History of Chicago, Usa
Chicago was known as a fine place to find a wild onion if you were a member of the Potawatomi tribe, who lived in this area of Illinois before European settlers arrived. It was mostly swamps, prairie and mud long past the establishment of Fort Dearborn in 1803 and incorporation as a town in 1833. The city later undertook civil engineering projects of unprecedented scale to establish working sewers, even reversing the flow of the Chicago river to keep unclean water out of the city’s drinking supply, and stop buildings from sinking back into the swamps — and that was just the first few decades.
By 1871, the reckless growth of the city was a sight to behold, full of noise, Gothic lunacy, and bustling commerce. But on October 8th, Mrs. Catherine “Cate” O’Leary’s cow reportedly knocked over a lantern in the crowded immigrant quarters in the West Side, and the Great Chicago Fire began. It quickly spread through the dry prairie, killing 300 and destroying virtually the entire city. The stone Water Tower in the Near North area is the most famous surviving structure. But the city seized this destruction as an opportunity to rebuild bigger than before, even inventing the skyscraper in Chicago; which of course, would be picked up and utilized in cities worldwide in the modern day. In addition, several architects and urban planners of Chicago would go on to become legends of modern architecture.
During the late 1800s, Chicago was the fastest growing city in the world. At the pinnacle of its rebirth, Chicago was known as The White City. Cultures from around the world were summoned to the 1893 World’s Columbian Exposition, which Chicago beat New York to host, to bear witness to the work of Louis Sullivan, Daniel Burnham, and the future itself. Cream of Wheat, soft drinks, street lights and safe electricity, the fax machine, and the new invention called the Ferris Wheel bespoke the colossus now resident on the shores of Lake Michigan.
As every road had once led to Rome, every train led to Chicago. Carl Sandburg called Chicago the Hog Butcher for the World for its cattle stockyards and place on the nation’s dinner plate. Sandburg also called it the City of the Big Shoulders, noting the tall buildings in the birthplace of the skyscraper — and the city’s “lifted head singing so proud to be alive and coarse and strong and cunning.” But Chicago is a city in no short supply of nicknames. Fred Fisher’s 1922 song (best known in Frank Sinatra’s rendition) calls it That Toddlin’ Town, where “on State Street, that great street, they do things they don’t do on Broadway.” It’s also referenced by countless blues standards like Sweet Home Chicago.

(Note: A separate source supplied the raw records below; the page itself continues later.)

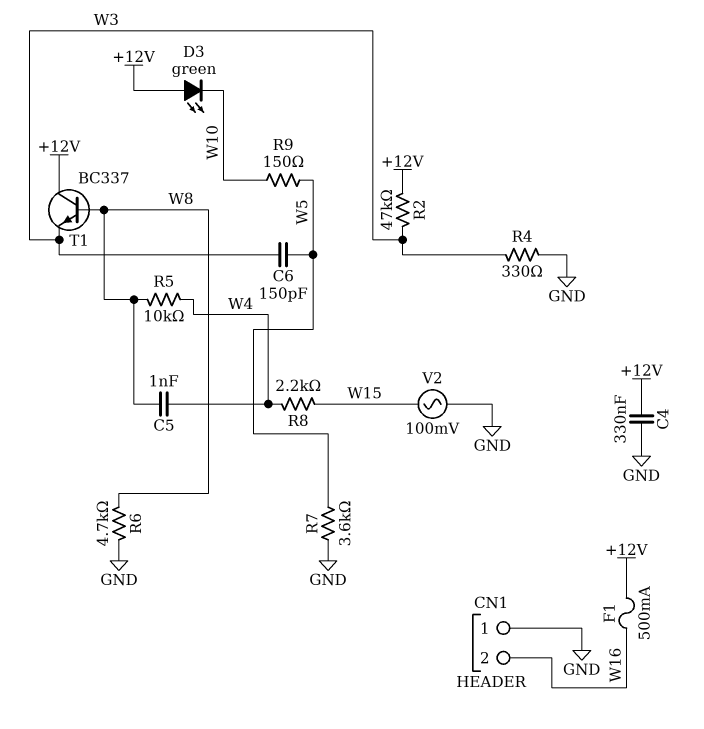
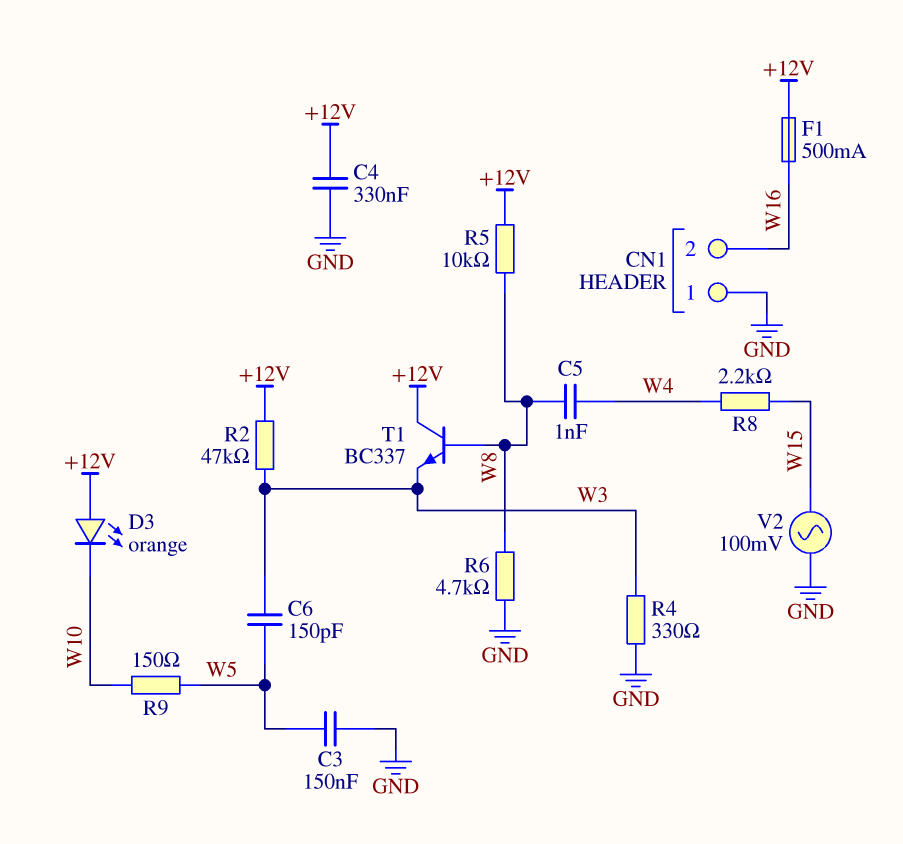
C3: none -> 150nF (GND, W5)
D3: LED green (A +12V, K W10) -> LED orange (A +12V, K W10)
R5: 10k (W4, W8) -> 10k (+12V, W8)
R7: 3.6k (GND, W5) -> none

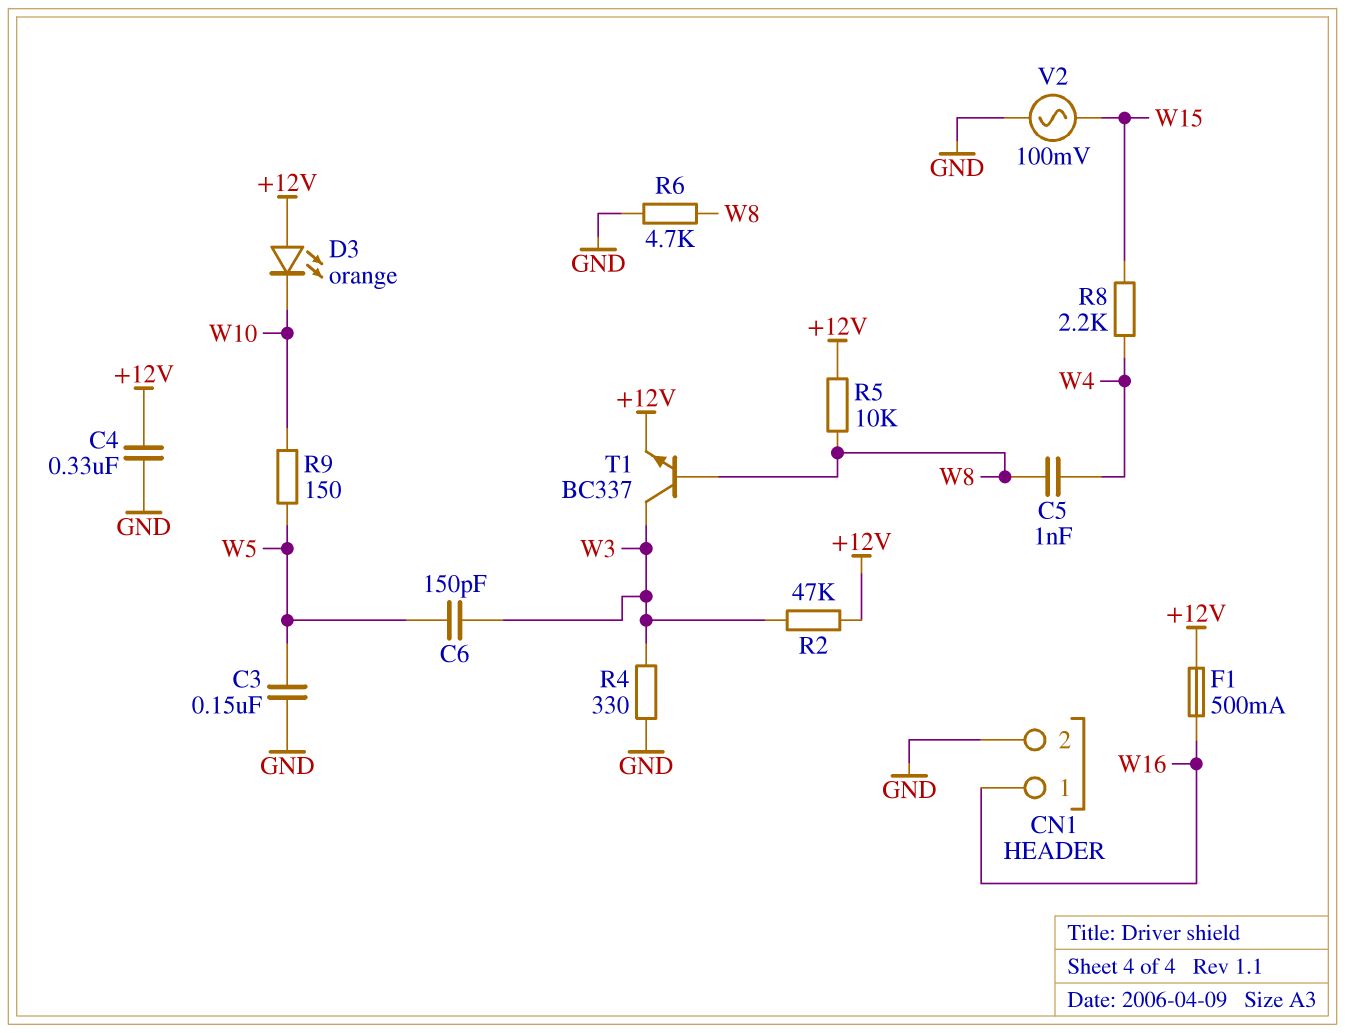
CN1 pin 1: GND -> W16
CN1 pin 2: W16 -> GND
T1: NPN BC337 (B W8, C +12V, E W3) -> NPN BC337 (B W8, C W3, E +12V)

Chicago is also known as The Second City, which refers to its rebuilding after the fire — the current city is literally the second Chicago, after the one that nearly burned down in 1871. The moniker has stuck as Chicago had long-held the position of the nation’s second-largest city. And many know the nickname from Chicago’s great comedy theater Second City located in Old Town which has supplied countless talent to television’s Saturday Night Live and many sitcoms.
During the Prohibition era, Chicago’s criminal world, emblemized by names like Al Capone, Baby Face Nelson, and later Sam Giancana, practically ran the city. The local political world had scarcely more legitimacy in a town where voter turnout was highest among the dead and their pets, and precinct captains spread the word to “vote early, vote often.” Even Sandburg acknowledged the relentless current of vice that ran under the surface of the optimistic city.
Chicago is also known as The Windy City. Walking around town, you might suspect that this nickname came from the winds off Lake Michigan which can, on occasion, make for some windy days. Truth be told, Chicago is far from being excessively windy. In fact, according to the United States National Climatic Data Center, Chicago does not rank high on the list of windy cities. The origin of the saying Windy City comes from politics; some saying it may have been coined by rivals like New York City as a derogatory reference; at the time the two cities were battling for the 1893 World’s Fair, which Chicago ultimately won. Others say that the term originated from the city’s strong political climate.
Finally, the city is also known as the ‘City that Works.’ As other manufacturing cities like Cleveland, Detroit, and Buffalo went into decline, Chicago thrived, transforming from a city of culture and manufacturing to a city of culture and finance. Chicago now houses the world’s largest future exchanges (the Chicago Mercantile Exchange).